On Android, Choreographer.postFrameCallback achieves the same effect. Critical: mark your transcription view as View.LAYER_TYPE_HARDWARE to move rasterization off the main thread. Without hardware layers, even a simple TextView.setText() can take 8-12ms because it triggers a full layout pass.

Render Pipeline: Vsync and Triple Buffering

The final stage is getting pixels on screen. At 60Hz, each frame has a 16.67ms budget. If your UI update lands 1ms after vsync, you wait another 16ms for the next frame—adding 15ms of perceived latency. We use a custom SurfaceView on Android with explicit vsync synchronization to ensure transcription updates land within 2ms of frame start.

On iOS, CAMetalLayer with presentsWithTransaction = false and displaySyncEnabled = true gives similar control. We also pre-render common phoneme visualizations (waveforms, spectrograms) into texture atlases to avoid per-frame draw calls. This dropped render time from 11ms to 4ms on iPhone SE.

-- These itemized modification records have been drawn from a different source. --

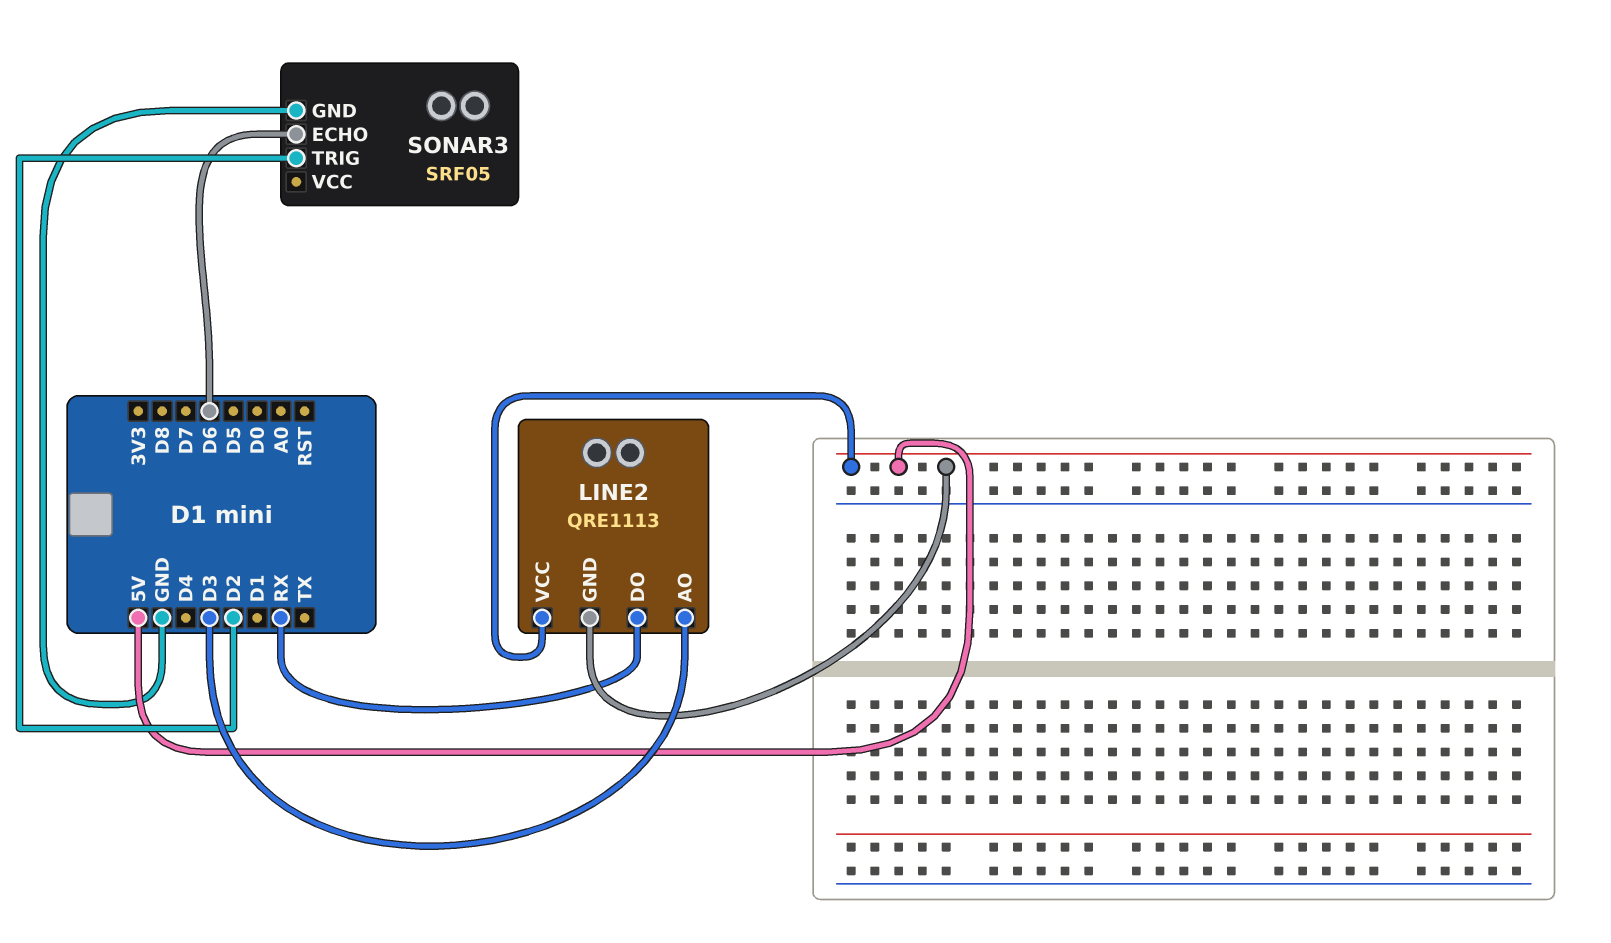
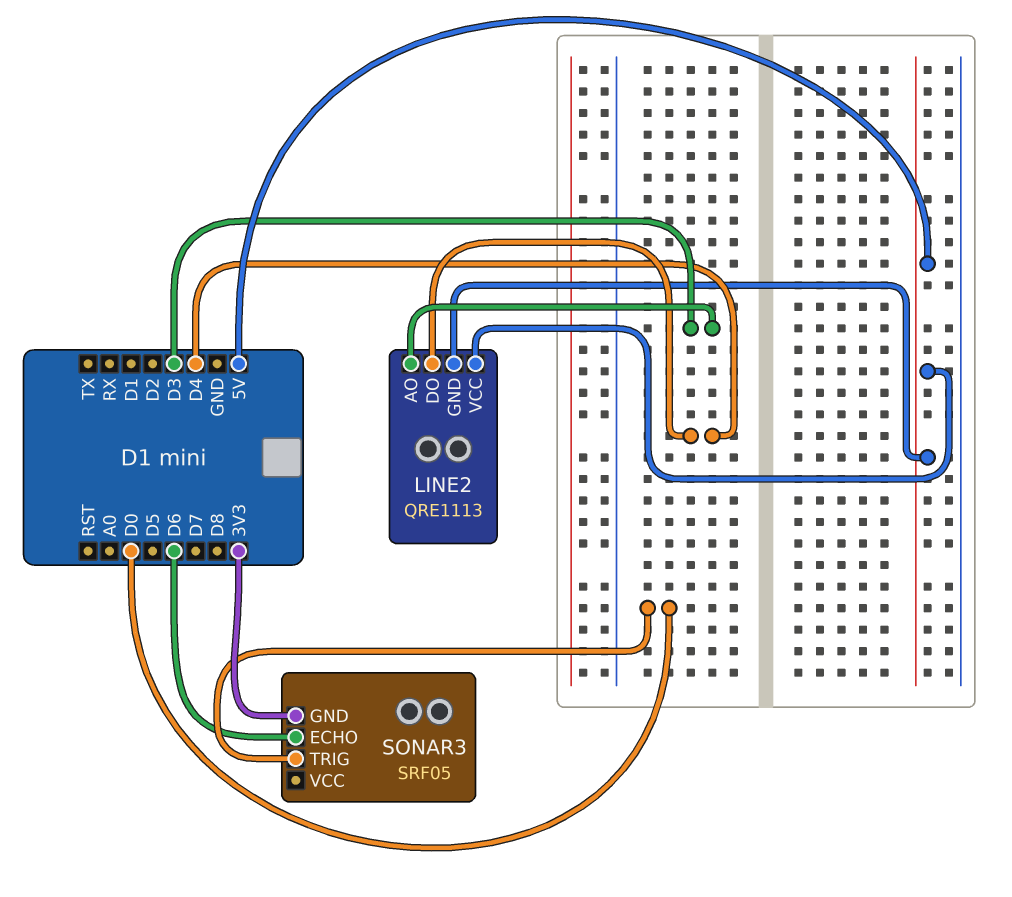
LINE2 pin DO: RX -> D4
SONAR3 pin GND: GND -> 3V3
SONAR3 pin TRIG: D2 -> D0

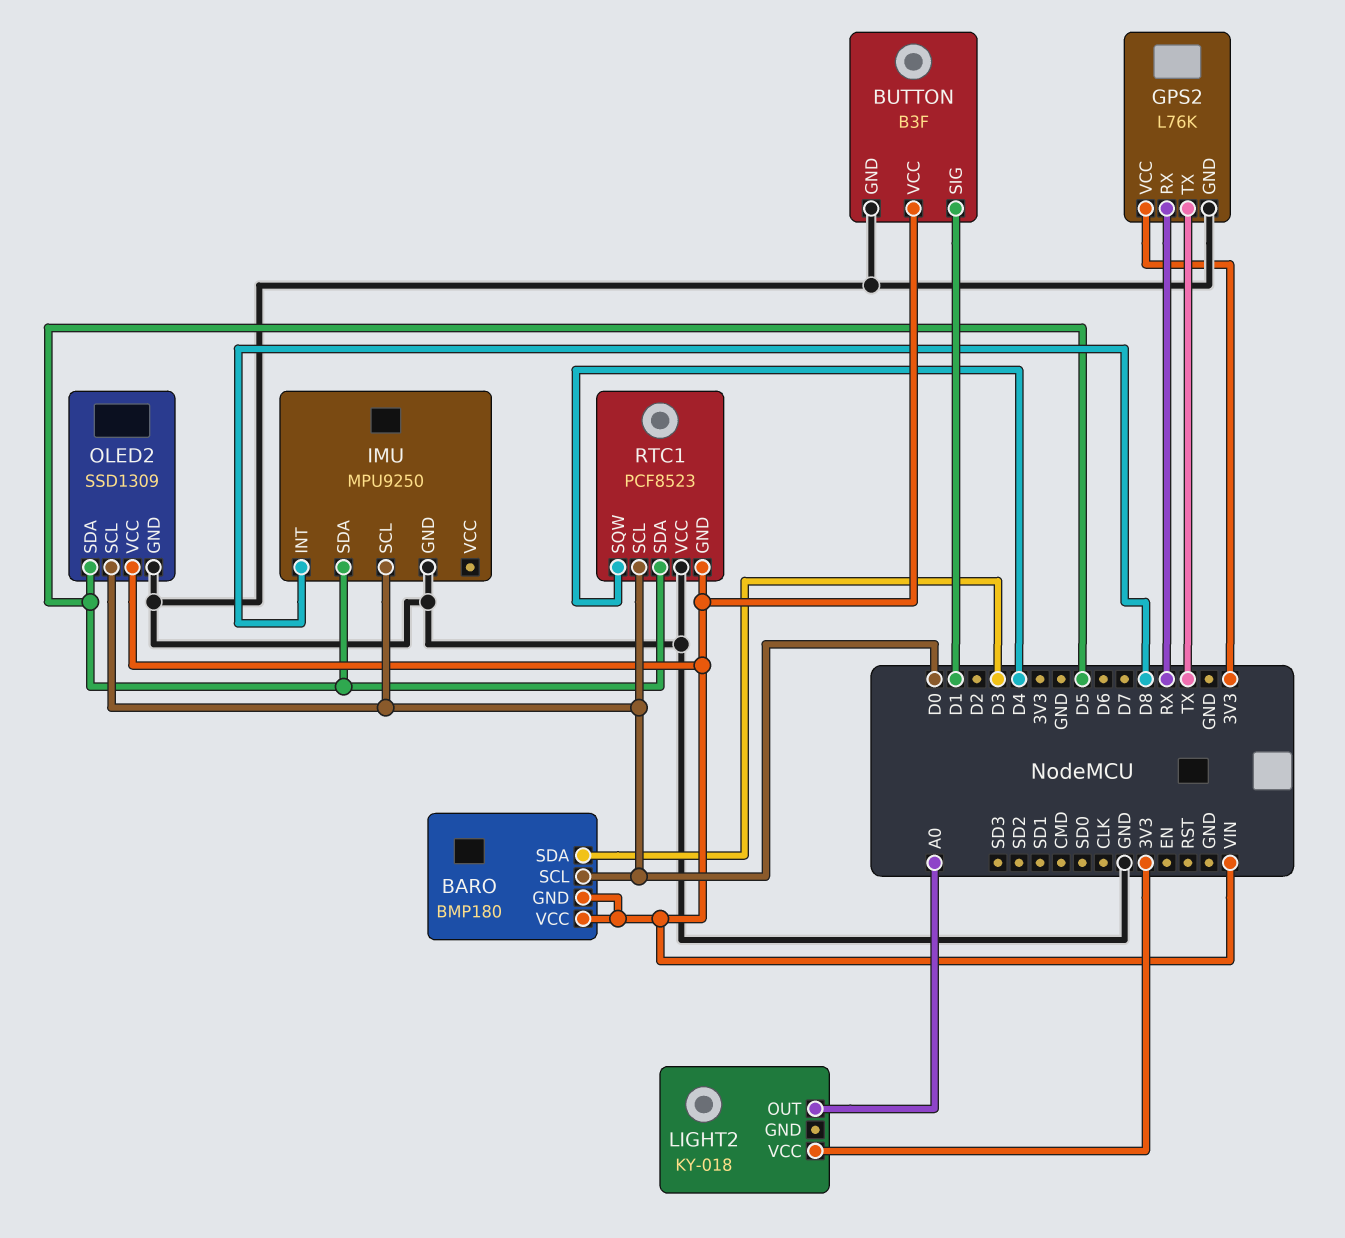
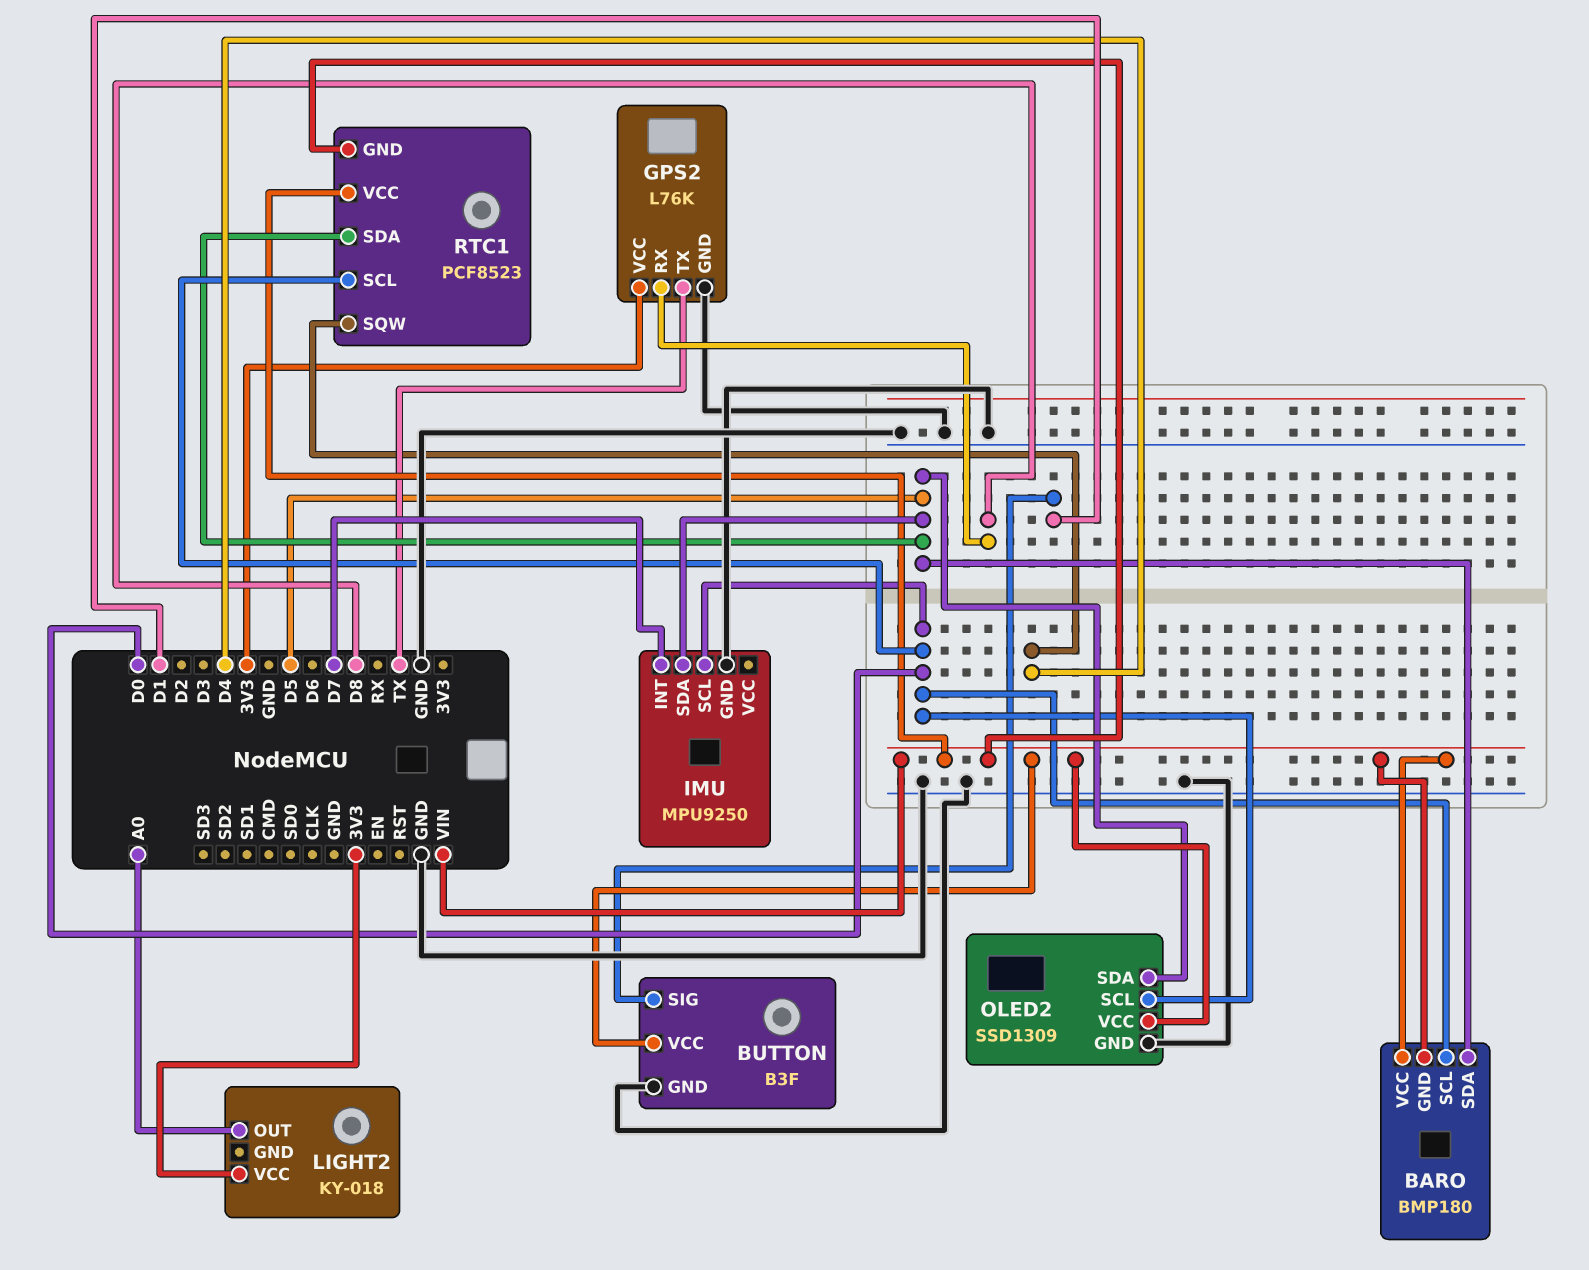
BARO pin SDA: D3 -> D5
GPS2 pin RX: RX -> D8
IMU pin INT: D8 -> D7
RTC1 pin VCC: GND -> VIN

Measuring End-to-End Latency

To validate the full pipeline, we built a hardware test rig: a speaker playing reference audio into a microphone, with a high-speed camera (240fps) filming both the audio waveform on an oscilloscope and the phone screen. Frame-by-frame analysis showed:

  • Before optimization: 127ms average, 89ms best case, 203ms worst case
  • After optimization: 58ms average, 51ms best case, 78ms worst case

The worst-case improvement came from fixing a bug where the beam search occasionally re-allocated its hypothesis buffer, causing a 40ms stall. Lesson: average latency is misleading; p95 and p99 matter more for perceived responsiveness.

Tradeoffs and Future Directions

Hitting 60ms required sacrificing some accuracy. Our streaming model has 2.1% higher WER than the offline version. For speech therapy, that's acceptable—clinicians care more about phoneme-level timing than perfect transcription. For dictation apps, the tradeoff might not work.

Looking ahead, on-device model compilation (CoreML's mlprogram format, TFLite's XNNPack delegation) will likely push inference under 15ms for models in the 30-50M parameter range. The next bottleneck will shift back to audio capture and feature extraction—areas where OS-level improvements (like Android's AAudio low-latency API) will matter more than application-level optimizations.

For now, the recipe is clear: measure every stage, optimize the slowest, repeat. Latency is a systems problem, not a model problem.